For some multiple-course meals, utensils may be brought in with each course. This is especially true for salad and dessert courses because it makes it easier to know what utensil to use. When in doubt, the basic rule to remember is that you should always start at the outside and work your way inward so that the largest tools are used for the main course. Another helpful tip is to wait for the host or hostess to begin eating. Not only is it good manners, but it also allows you to see which utensil they are using.

2.  Place Your Napkin in Your Lap

Despite napkins storied history, they eventually developed their own rules of etiquette. When sitting down to eat, it is polite to take the napkin and spread it on your lap. Do not tuck it into the neck of your shirt. Use it to gently dab your mouth.  If you are planning to leave the table for a short while, place your napkin on the seat or back or your chair. When finished, leave the napkin loosely folded on the left side of your place setting.

3.  Pause Before Eating the Bread

Can you relate to this scenario? By the time the entrée arrives at a restaurant, everyone has eaten their share of bread. However, a formal dinner offers bread with the courses, rather than by itself.

There are also rules about how to eat the bread. Do not spread the entire slice with butter. Likewise, don’t cut a bread roll in half and butter both halves as this becomes too messy to contain while eating. The correct way to eat it is to break off a small piece and butter just that piece. Continue to butter one bite at a time.

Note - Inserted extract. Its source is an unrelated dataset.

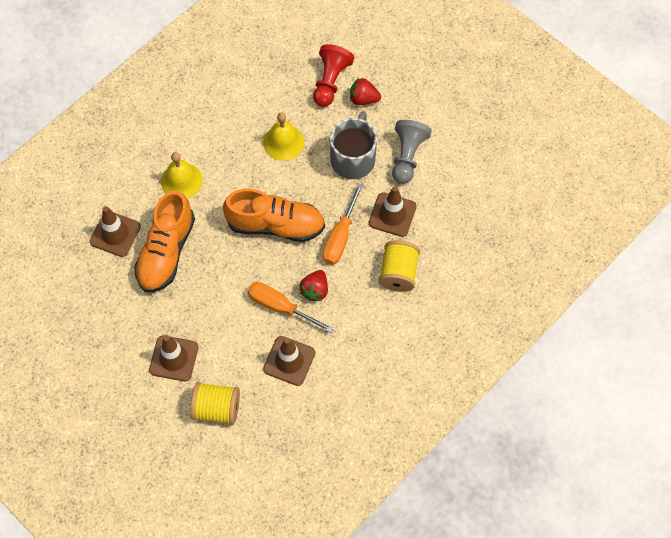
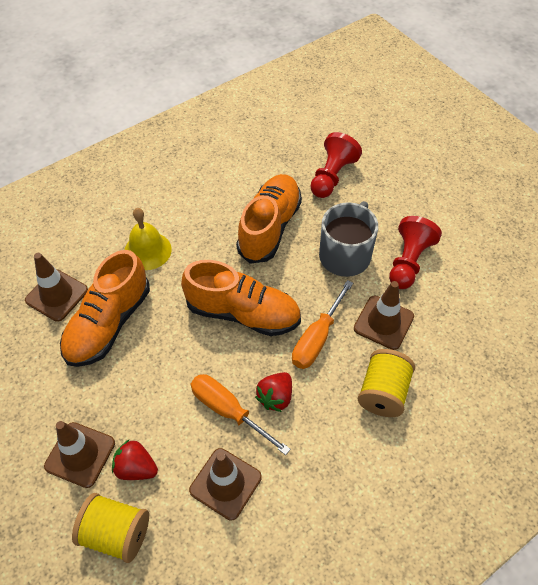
camera: 10 degrees right, 10 degrees down
(283, 142) = (269, 227): yellow bell -> orange shoe
(363, 99) = (365, 197): red strawberry -> red strawberry (136, 468)
(407, 156) = (408, 262): grey pawn -> red pawn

4.  No Elbows on the Table (But Only While Eating)

Where and why did the rule about no elbows on the table originate?  Although there are many historical accounts where elbows on the table is frowned upon, more recently,  Emily Post cautions against it, unless engaging in conversation between courses.

Some believe that the use of elbows could once have been seen as a sign of intimidation or potential violence. Martha Stewart claims that resting one’s elbows increases the likelihood of slouching, which was once considered, in itself, rude. Whatever the reasoning, most people agree that elbows on the table while eating can be seen as impolite and can intrude upon your neighbor’s space.

5.  Be Aware of Local Customs

Table etiquette varies from one country to another. To avoid insulting a host when dining overseas, it can be useful to become acclimate with local manners.